What really helps black America today is focusing on what we can do now, not making white people understand why the past makes it hard. And that’s the thing: the gay rights revolution, the new frontier on Civil Rights, is now. The shift in public opinion about homosexuality and gay marriage has been seismic over the past few years, and it is the duty of the enlightened segment of a modern society to support such transitions when they’re happening.

In that light, discrimination against gay people is more overt in modern America than against black people. Yes. We’re not used to thinking of it that way, but the general consensus on racism is that one of the hardest things about it is its subtlety. Sure, nasty words against black people in comments sections will always be with us.

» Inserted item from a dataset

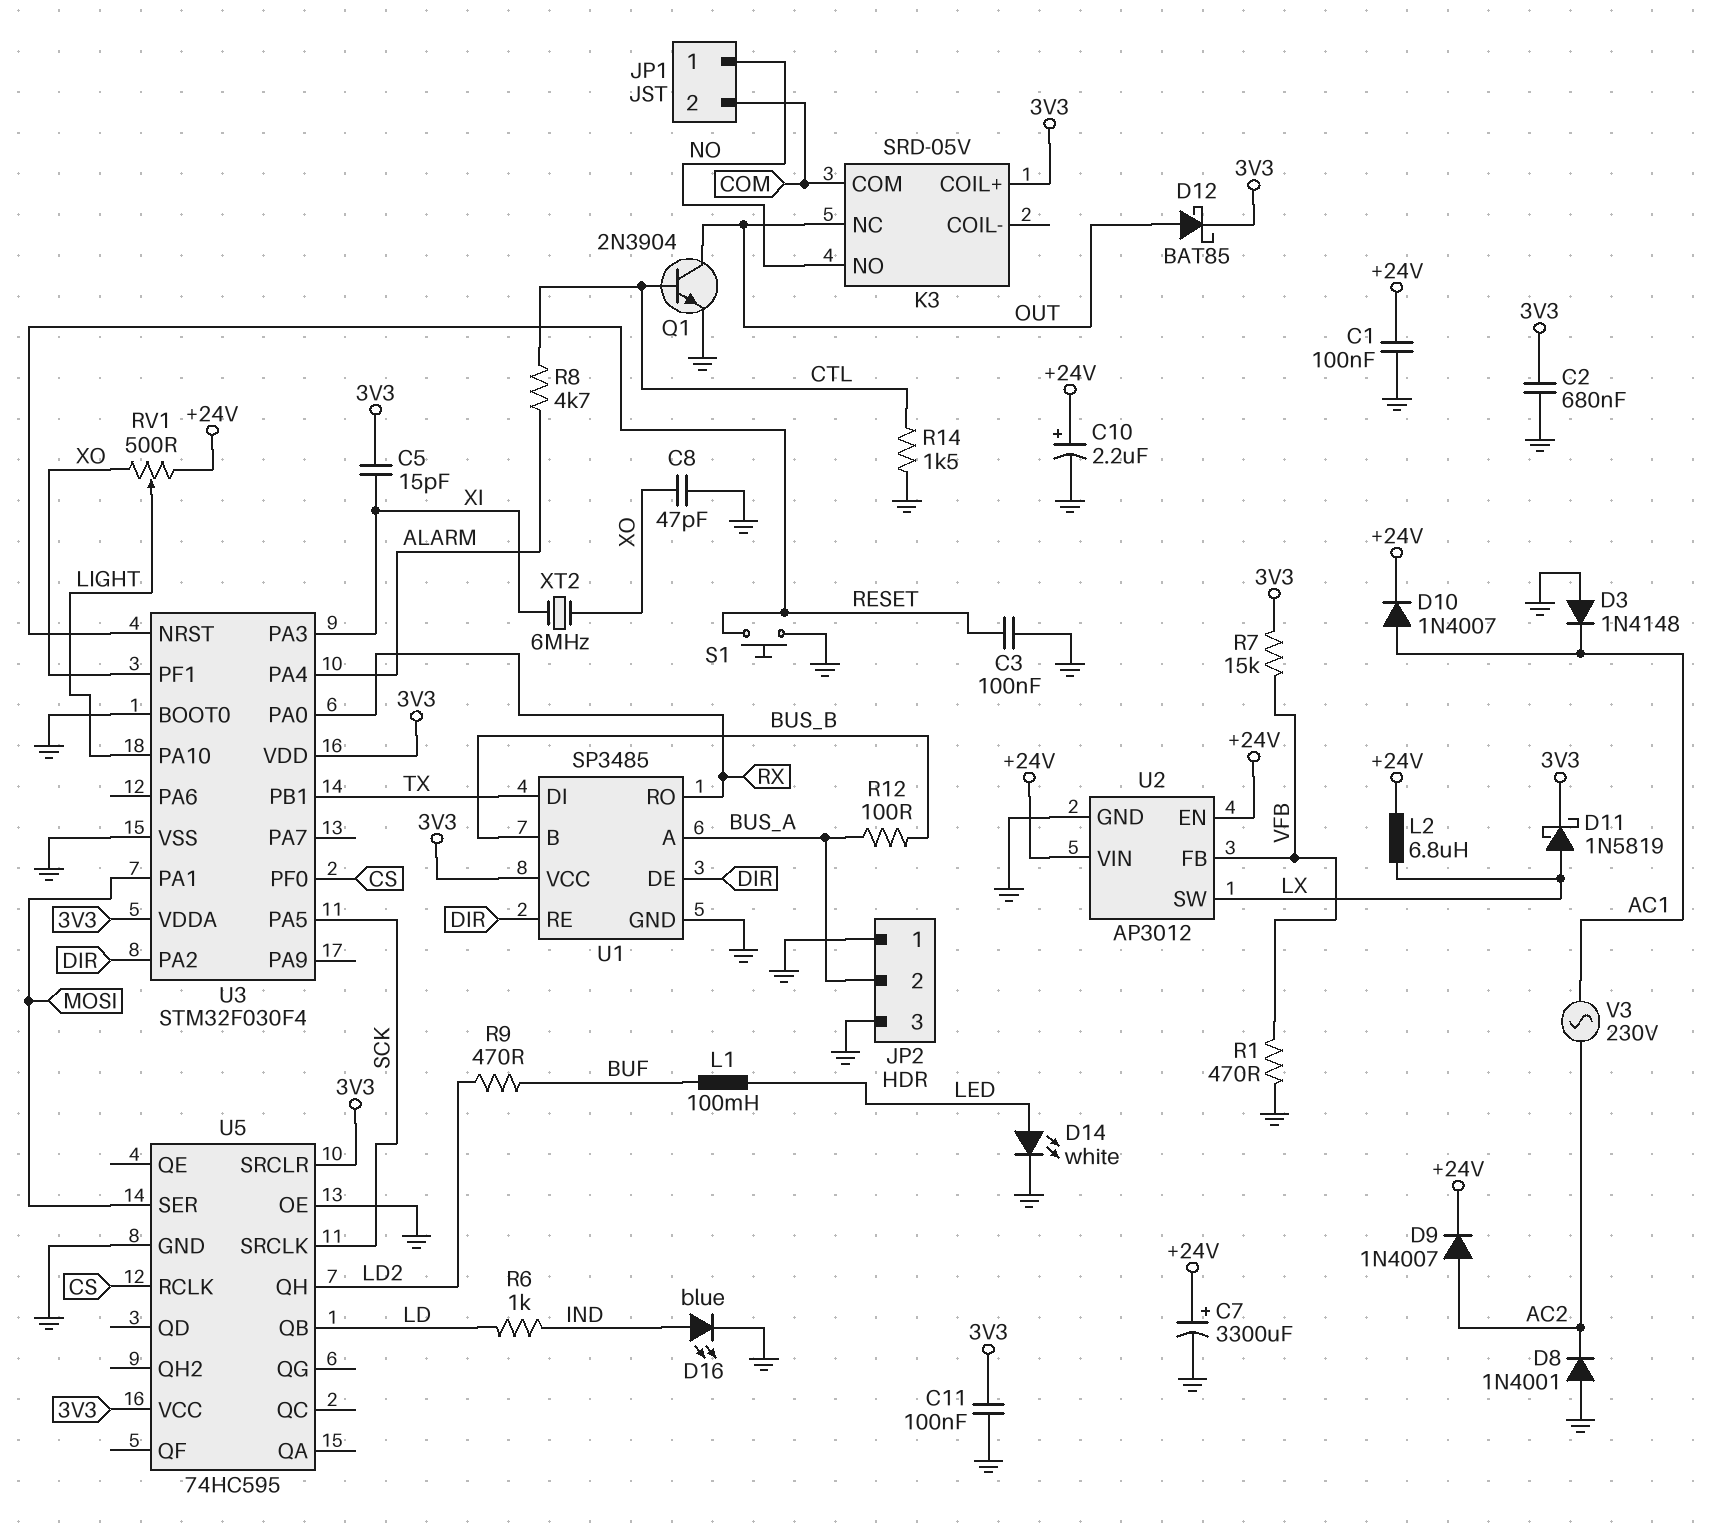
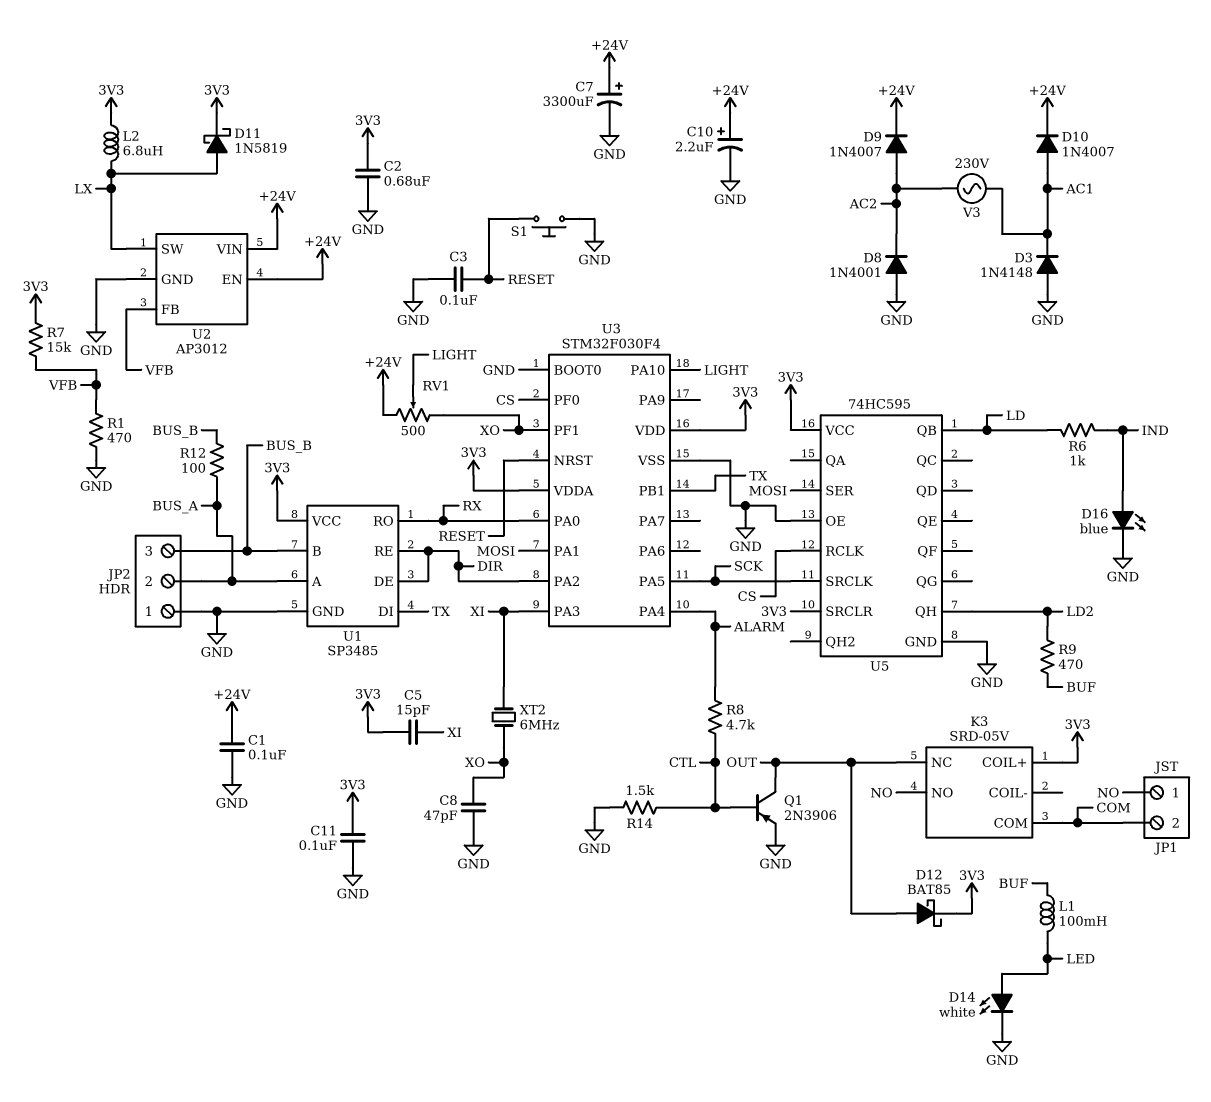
JP2 pin 3: GND -> BUS_B
L2: 6.8uH (+24V, LX) -> 6.8uH (3V3, LX)
Q1: NPN 2N3904 (B CTL, C OUT, E GND) -> PNP 2N3906 (B CTL, C OUT, E GND)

But there’s a difference between this and ongoing, open comparison of gay people to animals, designating their sexuality as a sinful departure from basic human dignity, and families disowning them.

Comments like Robertson’s of that kind, then, require urgent condemnation in 2013, especially given how few people would have batted an eye about them as recently as 15 years ago. Let’s face it—even embrace it—that we’re further along on racism now than we are on homophobia. Not all the way there—yes, Trayvon Martin. But closer than we’re always comfortable admitting.

Some will ask why we can’t attack Robertson on both fronts. And the answer is that it’s easier for we humans to focus on one thing at a time. As to reminding America about black America’s troubled past and present, let’s remember that Fox News’ Megyn Kelly spent last week on the griddle for insisting on the whiteness of Santa Claus, and that in a few weeks there will have ample time to discuss race on the occasion of Dr. King’s birthday.

Surely there’s room this time for focusing on the new Civil Rights revolution, for which the first one laid foundations.